I really liked the Jean-Luc Godard movie, Film Socialisme. That's sort of a weird, left field one, but I really liked that. I just saw that movie Drive, and I liked that. I liked some aspects of it, I should say. It still felt a little Hollywood-y, and I still almost didn't believe Ryan Gosling in that role totally. He kinda grew into it, but there was a little bit of him still being this pretty boy Hollywood actor. I felt like I wanted an even more anonymous person in the role. But I thought it was a pretty classy movie. I liked that Godard movie because I love his work and it was cool to see him return to form like that, see him make a movie that threw everything, including Patti Smith and Lenny Kaye, into the scenario. That's pretty cool.
You used the phrase "return to form," and that's a phrase that comes up quite a lot in reviews of older artists. As a person who has been making records for 30 years, how do you respond when you see people say, "Oh, it was a return to form for Sonic Youth"?
It was one of those terms that just slipped out of my mouth right now without being very accurate. "Return to form" kind of implies someone that has gone off-form and then comes back. And that's often the case. But there's certain artists, like, I don't know if Neil Young's record came out this past year or not, but I really liked that last record because I really like what he does. He's someone who continues to amaze me. His solo acoustic show at Avery Fisher Hall or wherever it was was just a mind-blowing experience, to see this guy who's 40-plus years deep into a career and still be able to come out with brand new songs and some classic old nuggets, and play the most mind-blowing show where it doesn't matter that he's Neil Young. Anybody who came out and played that show would've been absolutely impressive. It's just mind-blowing that somebody like that could still be teaching me about what performance can be.

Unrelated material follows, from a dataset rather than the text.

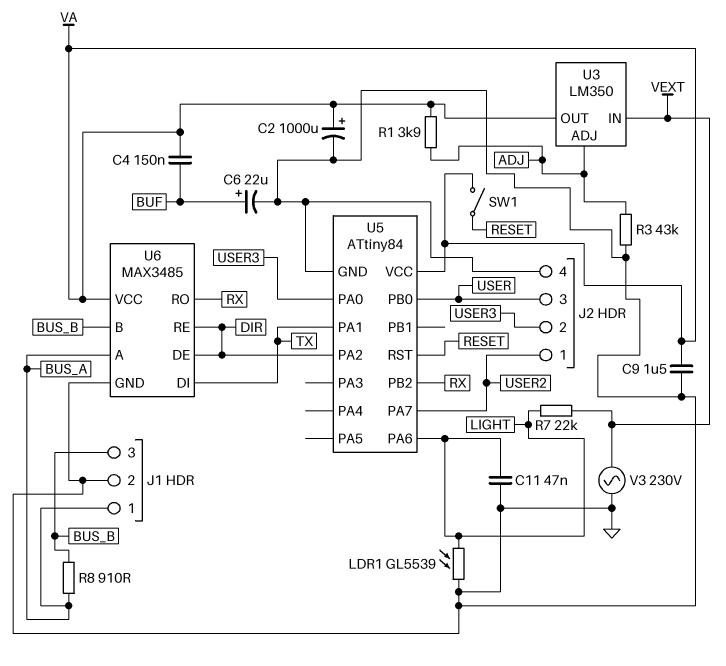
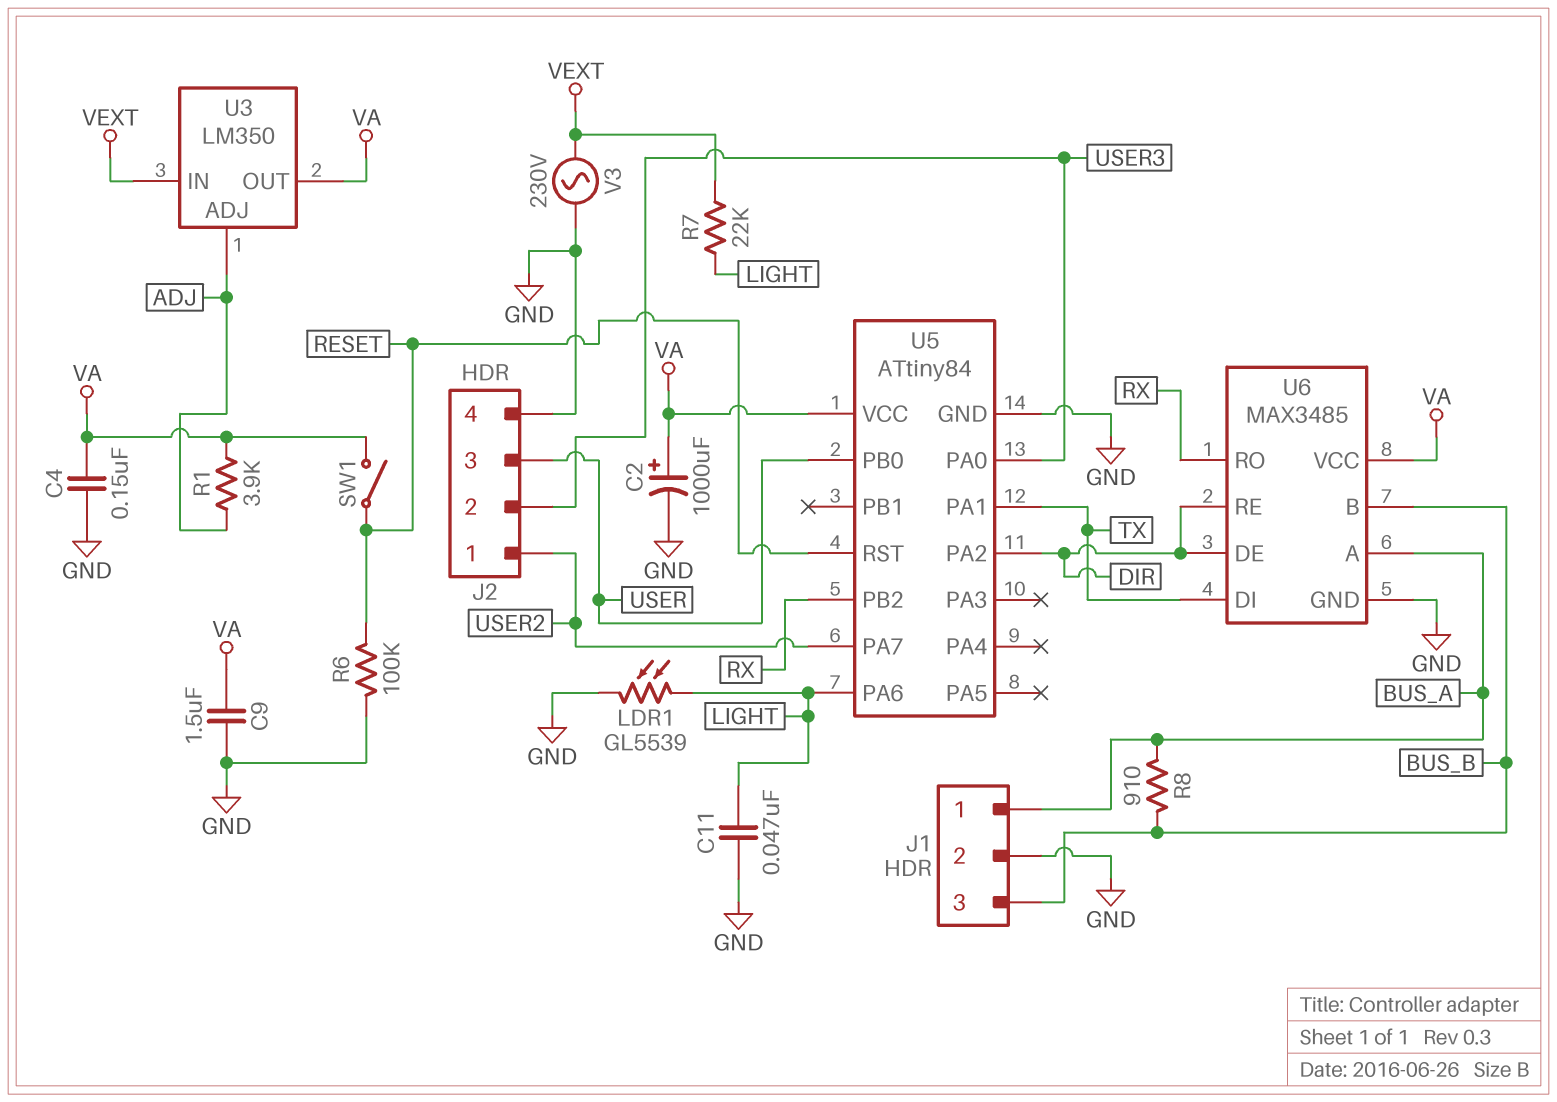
C4: 150nF (BUF, VA) -> 150nF (GND, VA)
C6: 22uF (plus BUF, minus GND) -> none
R3: 43k (ADJ, GND) -> none
R6: none -> 100k (GND, RESET)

Everybody has their off-periods and some people may drift in and out of Sonic Youth's music the way that others would drift in and out of Godard or Neil Young, but the artists I hold near and dear are the artists that I love to look at the entire arc of their career, that I'm interested in following down whatever highway they go, even if they're not successful. At this point, I guess Sonic Youth is in that position, at least longevity wise. We had a career of 30 years and there's always people who come up to you and say, "Oh, I was really into you guys during the time of Sister or Goo, or Washing Machine or whatever." Then there's other people who follow the entire career, who aren't super interested in every record, as I may not be super interested in every Neil record or Godard film. We had this song a couple records ago called "Radical Adults Lick Godhead Style." It was really about this notion that it's not only youth that needs to be inspiring, but you take great inspiration from your artists who have a long career, who continue to put out in amazing ways. That's super exciting, as far as I'm concerned.